Joe-You are correct and I have added an editor's note. Now that I have your attention, what is your opinion on a loan program?

Joe Schick said...

I don't think a loan program would be inherently bad, but I agree that it doesn't address the real problem.

Bob said...

Another good point to this program is that its availabe now. I understand from the article that the program is already funded and ready to go. Some day in the future we may get our fair share of the education money from the government but the need is now and this is something that can help now.

SephardiLady said...

When the program is rolled out, I will be curious to see the specifics.

But, I don't think that it addresses the problem of tuition and if tuition keeps rising, people will still be priced out even with loans.

One thing that would help a lot (loan program or no loan program) would be to allow parents to pay over 12 months, rather than 10 months, as most schools require.

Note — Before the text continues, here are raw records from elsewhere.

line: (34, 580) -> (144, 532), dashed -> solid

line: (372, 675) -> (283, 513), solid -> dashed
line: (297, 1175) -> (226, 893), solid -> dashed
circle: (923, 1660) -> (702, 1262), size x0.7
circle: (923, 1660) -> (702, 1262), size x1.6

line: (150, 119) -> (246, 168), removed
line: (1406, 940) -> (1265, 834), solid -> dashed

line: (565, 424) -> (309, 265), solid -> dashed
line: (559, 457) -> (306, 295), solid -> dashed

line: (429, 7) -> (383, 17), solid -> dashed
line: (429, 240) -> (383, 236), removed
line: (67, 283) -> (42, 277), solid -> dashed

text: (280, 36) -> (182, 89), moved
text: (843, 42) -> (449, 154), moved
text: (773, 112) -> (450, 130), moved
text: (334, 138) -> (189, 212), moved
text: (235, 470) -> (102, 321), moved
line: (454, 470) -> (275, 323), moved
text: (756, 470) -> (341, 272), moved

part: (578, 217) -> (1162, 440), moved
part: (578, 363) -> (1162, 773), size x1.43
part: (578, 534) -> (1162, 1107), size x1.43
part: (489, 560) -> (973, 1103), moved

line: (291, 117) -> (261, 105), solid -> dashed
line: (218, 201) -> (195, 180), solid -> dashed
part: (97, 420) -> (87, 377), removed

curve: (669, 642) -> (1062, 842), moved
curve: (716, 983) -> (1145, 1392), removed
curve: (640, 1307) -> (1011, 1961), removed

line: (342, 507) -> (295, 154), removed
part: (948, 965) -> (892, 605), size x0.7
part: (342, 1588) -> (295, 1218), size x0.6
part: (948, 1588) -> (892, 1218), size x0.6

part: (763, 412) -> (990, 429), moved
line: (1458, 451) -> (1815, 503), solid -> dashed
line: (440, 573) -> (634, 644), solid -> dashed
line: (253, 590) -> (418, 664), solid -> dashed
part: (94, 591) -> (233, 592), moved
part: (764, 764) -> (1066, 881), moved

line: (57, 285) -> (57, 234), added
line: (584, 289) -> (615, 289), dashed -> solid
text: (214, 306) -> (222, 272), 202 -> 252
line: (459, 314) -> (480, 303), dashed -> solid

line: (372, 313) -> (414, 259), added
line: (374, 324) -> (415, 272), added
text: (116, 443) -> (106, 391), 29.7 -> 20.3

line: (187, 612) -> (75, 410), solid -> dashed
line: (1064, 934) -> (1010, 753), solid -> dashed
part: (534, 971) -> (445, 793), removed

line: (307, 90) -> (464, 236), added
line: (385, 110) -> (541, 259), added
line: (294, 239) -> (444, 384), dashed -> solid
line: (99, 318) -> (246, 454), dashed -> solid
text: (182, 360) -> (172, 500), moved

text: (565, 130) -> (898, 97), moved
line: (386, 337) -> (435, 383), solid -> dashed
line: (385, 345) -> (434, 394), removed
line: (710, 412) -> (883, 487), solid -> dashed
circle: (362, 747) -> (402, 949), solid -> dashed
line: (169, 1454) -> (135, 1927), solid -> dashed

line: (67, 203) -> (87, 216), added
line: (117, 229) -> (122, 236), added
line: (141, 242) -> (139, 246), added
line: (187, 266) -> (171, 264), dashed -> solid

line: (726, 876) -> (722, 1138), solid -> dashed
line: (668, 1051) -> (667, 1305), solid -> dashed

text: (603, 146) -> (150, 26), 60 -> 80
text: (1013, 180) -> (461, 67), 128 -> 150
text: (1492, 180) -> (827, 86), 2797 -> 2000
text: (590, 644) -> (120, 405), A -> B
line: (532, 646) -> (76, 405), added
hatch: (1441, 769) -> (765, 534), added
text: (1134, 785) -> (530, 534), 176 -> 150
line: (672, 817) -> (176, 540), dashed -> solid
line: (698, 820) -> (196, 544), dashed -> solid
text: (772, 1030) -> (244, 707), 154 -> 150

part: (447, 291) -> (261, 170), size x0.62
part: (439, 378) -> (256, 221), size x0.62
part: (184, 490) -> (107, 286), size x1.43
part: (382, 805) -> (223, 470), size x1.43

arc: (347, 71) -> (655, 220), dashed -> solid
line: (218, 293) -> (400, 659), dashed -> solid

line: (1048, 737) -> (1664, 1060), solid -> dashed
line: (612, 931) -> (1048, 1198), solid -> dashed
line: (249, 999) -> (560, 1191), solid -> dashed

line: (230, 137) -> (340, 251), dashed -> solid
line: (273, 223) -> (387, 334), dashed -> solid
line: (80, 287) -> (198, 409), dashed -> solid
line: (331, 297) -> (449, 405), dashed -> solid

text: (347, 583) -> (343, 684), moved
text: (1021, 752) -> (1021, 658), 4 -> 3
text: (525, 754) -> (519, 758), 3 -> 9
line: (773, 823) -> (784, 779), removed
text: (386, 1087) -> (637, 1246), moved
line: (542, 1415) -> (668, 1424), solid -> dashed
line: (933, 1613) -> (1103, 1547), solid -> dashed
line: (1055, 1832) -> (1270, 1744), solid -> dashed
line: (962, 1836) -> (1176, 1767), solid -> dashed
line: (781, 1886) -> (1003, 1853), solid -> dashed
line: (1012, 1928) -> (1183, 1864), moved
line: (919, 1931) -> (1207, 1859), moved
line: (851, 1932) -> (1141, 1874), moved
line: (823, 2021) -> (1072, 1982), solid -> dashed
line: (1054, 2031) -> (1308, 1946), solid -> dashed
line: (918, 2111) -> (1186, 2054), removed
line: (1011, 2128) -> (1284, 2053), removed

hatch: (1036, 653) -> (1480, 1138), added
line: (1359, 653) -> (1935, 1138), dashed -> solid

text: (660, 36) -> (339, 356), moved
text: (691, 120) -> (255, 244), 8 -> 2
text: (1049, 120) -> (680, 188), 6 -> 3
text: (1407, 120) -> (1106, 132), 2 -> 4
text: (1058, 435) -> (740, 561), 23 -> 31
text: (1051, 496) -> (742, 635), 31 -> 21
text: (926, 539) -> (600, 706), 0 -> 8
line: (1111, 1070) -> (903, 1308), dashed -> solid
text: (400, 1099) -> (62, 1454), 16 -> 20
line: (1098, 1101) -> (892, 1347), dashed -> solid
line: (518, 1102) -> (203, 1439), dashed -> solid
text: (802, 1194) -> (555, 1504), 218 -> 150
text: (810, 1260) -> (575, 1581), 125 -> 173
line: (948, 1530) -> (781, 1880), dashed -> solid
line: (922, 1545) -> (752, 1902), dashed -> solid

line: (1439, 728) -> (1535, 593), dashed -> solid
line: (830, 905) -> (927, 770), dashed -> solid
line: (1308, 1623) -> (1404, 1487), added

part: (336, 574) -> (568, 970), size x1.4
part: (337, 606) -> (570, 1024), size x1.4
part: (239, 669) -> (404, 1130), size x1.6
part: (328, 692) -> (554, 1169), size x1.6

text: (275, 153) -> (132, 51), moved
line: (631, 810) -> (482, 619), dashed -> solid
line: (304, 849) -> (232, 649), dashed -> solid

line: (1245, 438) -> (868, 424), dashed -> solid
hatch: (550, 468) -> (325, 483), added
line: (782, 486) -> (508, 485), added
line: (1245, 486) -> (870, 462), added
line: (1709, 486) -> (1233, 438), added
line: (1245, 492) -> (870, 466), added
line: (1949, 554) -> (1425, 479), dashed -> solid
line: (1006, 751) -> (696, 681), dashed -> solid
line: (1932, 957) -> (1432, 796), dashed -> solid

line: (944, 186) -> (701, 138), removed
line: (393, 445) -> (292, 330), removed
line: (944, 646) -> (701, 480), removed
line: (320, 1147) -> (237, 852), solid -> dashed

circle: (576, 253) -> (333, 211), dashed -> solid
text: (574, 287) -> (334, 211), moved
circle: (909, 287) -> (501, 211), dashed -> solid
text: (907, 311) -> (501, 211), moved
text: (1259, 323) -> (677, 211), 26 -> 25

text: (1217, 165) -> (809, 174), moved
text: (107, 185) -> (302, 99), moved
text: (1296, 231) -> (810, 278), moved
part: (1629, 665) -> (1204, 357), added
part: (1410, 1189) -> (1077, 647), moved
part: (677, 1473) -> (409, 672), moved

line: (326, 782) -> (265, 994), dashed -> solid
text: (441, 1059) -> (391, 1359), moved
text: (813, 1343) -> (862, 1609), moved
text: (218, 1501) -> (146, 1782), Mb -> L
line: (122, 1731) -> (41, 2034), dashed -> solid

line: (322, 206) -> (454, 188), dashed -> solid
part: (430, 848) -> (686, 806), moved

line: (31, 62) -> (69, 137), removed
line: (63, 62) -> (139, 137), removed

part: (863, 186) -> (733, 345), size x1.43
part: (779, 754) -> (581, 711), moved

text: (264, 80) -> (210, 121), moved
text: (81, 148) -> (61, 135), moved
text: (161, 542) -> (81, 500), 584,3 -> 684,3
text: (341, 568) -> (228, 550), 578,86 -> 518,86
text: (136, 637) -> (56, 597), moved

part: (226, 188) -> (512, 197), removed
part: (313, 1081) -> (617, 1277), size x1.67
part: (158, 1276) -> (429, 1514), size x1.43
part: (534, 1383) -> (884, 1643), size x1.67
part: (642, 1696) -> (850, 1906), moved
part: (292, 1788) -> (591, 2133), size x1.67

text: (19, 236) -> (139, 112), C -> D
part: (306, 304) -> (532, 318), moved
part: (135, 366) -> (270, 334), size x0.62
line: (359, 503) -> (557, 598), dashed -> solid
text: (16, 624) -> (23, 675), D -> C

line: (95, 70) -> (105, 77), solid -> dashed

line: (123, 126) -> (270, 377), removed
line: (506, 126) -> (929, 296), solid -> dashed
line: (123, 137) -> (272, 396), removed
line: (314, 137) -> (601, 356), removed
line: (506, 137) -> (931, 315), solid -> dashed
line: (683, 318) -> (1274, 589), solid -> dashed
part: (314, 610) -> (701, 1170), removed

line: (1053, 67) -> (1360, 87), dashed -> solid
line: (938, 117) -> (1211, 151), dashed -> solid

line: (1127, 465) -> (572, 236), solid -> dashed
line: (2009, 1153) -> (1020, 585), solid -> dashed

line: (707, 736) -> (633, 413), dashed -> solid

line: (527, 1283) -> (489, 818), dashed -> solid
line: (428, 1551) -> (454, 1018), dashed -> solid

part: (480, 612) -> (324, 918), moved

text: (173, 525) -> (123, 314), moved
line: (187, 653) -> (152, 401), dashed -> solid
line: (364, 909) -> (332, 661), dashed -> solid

Maybe I will write about the payment schedule another time. But, the schedule is punishing and allowing flexibility could help easy the burden for many.

SephardiLady said...

Should say ease (not EASY). As, the burden is not EASY in the least.

Anonymous said...

Some schools don't even allow you to split the payments up over 10 months. One schools we sent our kids to required 5 postdate checks and one reuired 2 (July and January). If you wanted to split up those 2 payments you needed to use a spcial service that costs an extra $100.

Charlie Hall said...

I think that a loan program will add to the financial burdens of observant families. Very few families will have sufficient increases in their incomes to pay off the loans AND pay full tuition in the future. Young people are often unrealistic about their future incomes and a loan program like this is not going to encourage making the right choices.

And there is another kicker: A little noticed feature in the new bankruptcy law is that anyone who files bankruptcy is limited to paying $3,000/year in private school tuition. I wrote to the OU about this while the bill was being considered and got a brush-off -- they said that Jewish Day Schools would take a family's situation into account and offer scholarships.

SephardiLady said...

Thanks for posting on this Charlie. I find it incredible that any agency would believe that a family that could only pay $3000 in tuition (is that per kid or for all children?) would have their situation taken into consideration.

We have friends with large families and serious problems with employment over the years. The schools have told them point blank that they would not consider their situation insofar as "things that are their fault." I'm guessing that the schools with this policy would not be so kind to families that bankrupted.